Por otra parte, de la embajadora de Venezuela en Brasil, María Teresa Belandria, se pudo esperar más, sobre todo en el ejercicio de sus funciones como máxima representante en Brasil de Guaidó. Quizás una articulación efectiva entre las diferentes ONGs humanitarias, con el cuerpo diplomático destacado en ese país y diversas instituciones, cualquier gestión que llevará a atender y a resguardar a estas familias en Brasil de manera sostenible.
Al día de hoy, los heridos, después de haberse recuperado en los hospitales de Boa Vista junto a sus familias, tuvieron que regresar a sus comunidades en Venezuela, exceptuando tres, que contaron con el apoyo de un capitán indígena de otra comunidad Pemón del lado de Brasil, donde lograron establecerse; dos de los que regresaron quedaron discapacitados y uno parapléjico, con el agravante de que las condiciones económicas y la actividad turística en la comunidad de San Francisco de Yuruaní han mermado después de la masacre, hasta reducirse casi a cero, por causa del temor. No es ilógico pensar que ante una nueva arremetida del régimen en este poblado, ellos serán los principales blancos.
Así es como vive en la indefensión una población, ante la falta de una contundente respuesta de un Presidente interino y de la comunidad regional y hemisférica, que dan licencia, de este modo, a un régimen criminal, para seguir operando con total impunidad y cometer estas masacres que ahora han pasado a ser cotidianas también en las comunidades indígenas al sur de Venezuela. Esto viene a sumarse a la crisis humanitaria, que ha generado a su vez la mayor migración conocida en el continente en tiempos modernos; mientras la demagogia y pusilanimidad de los líderes que dicen oponerse al régimen de Maduro no persuadan a sus aliados para convocar y activar bien sea el artículo187, la R2P, el TIAR, Doctrina Monroe, intervención humanitaria, cooperación militar o como lo quieran llamar, seguiremos igual o tal vez peor.

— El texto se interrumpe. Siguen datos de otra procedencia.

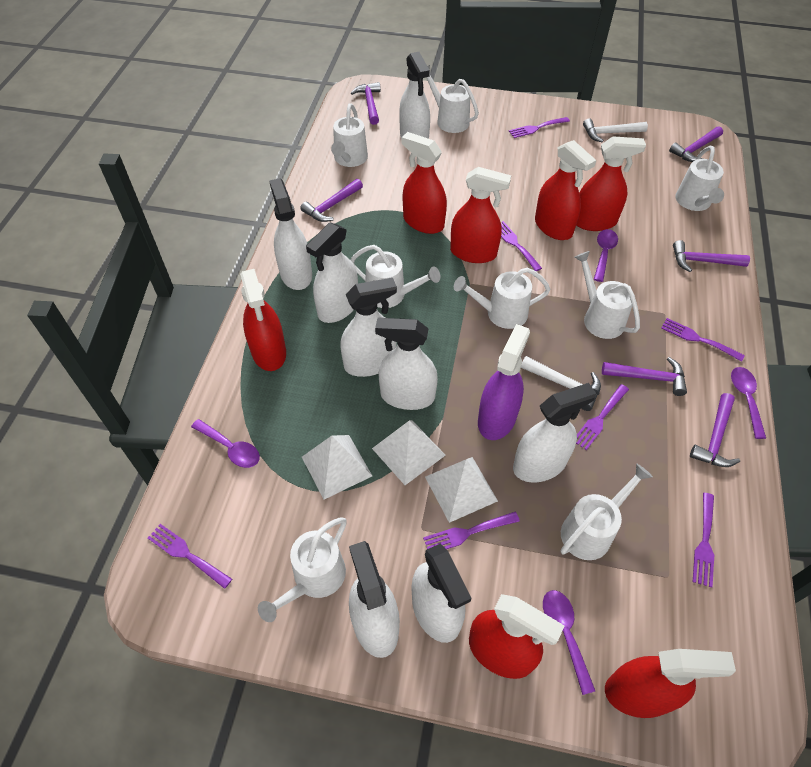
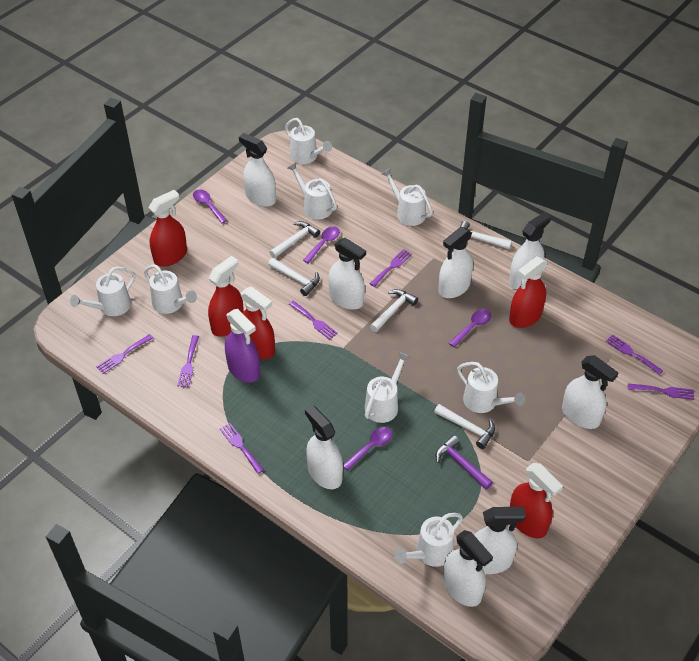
purple hammer: 6 -> 1
red spray bottle: 7 -> 5
white hammer: 2 -> 5
white pyramid: 3 -> 0

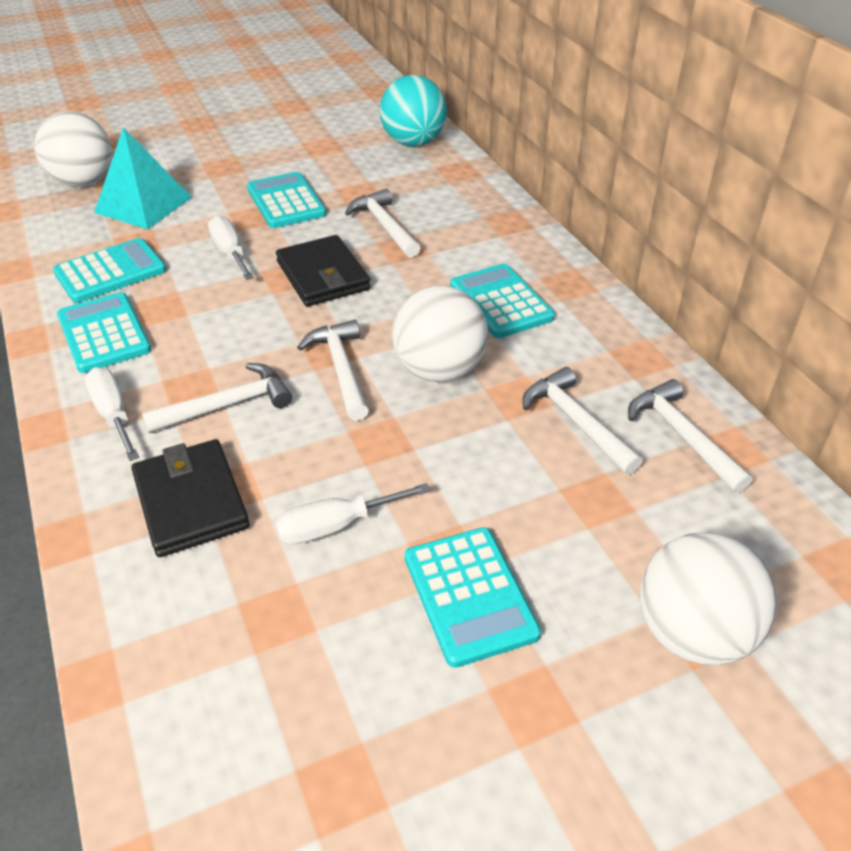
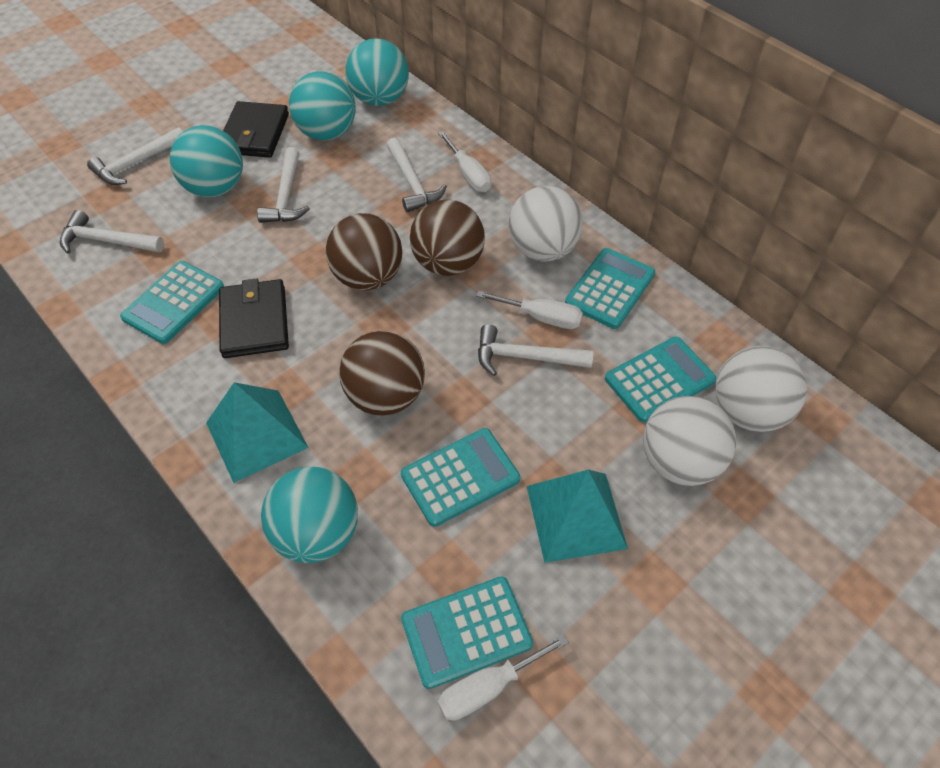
brown ball: 0 -> 3
turquoise ball: 1 -> 4
turquoise pyramid: 1 -> 2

Que dejen de fantasear con el hecho de que estos criminales, que secuestraron Venezuela y amenazan con expandirse en la región, soltarán el hueso con métodos pacíficos: en Venezuela ya se agotaron esas instancias establecidas en la Carta Magna; las fuerzas armadas, lejos de garantizar el cumplimiento de la misma, la han trasgredido, ejerciendo un férreo sometimiento sobre la población, incluso de la manos con bandas criminales. Ya se ha pagado un alto precio en vidas y sacrificios. No tomar una determinación, por la conveniencia de mantener el estatus quo, se traduce en la cohabitación con los verdugos del régimen y, a su vez, en complicidad de crímenes de lesa humanidad.
Dubenson Manzanilla es fotógrafo aficionado, escritor y activista venezolano.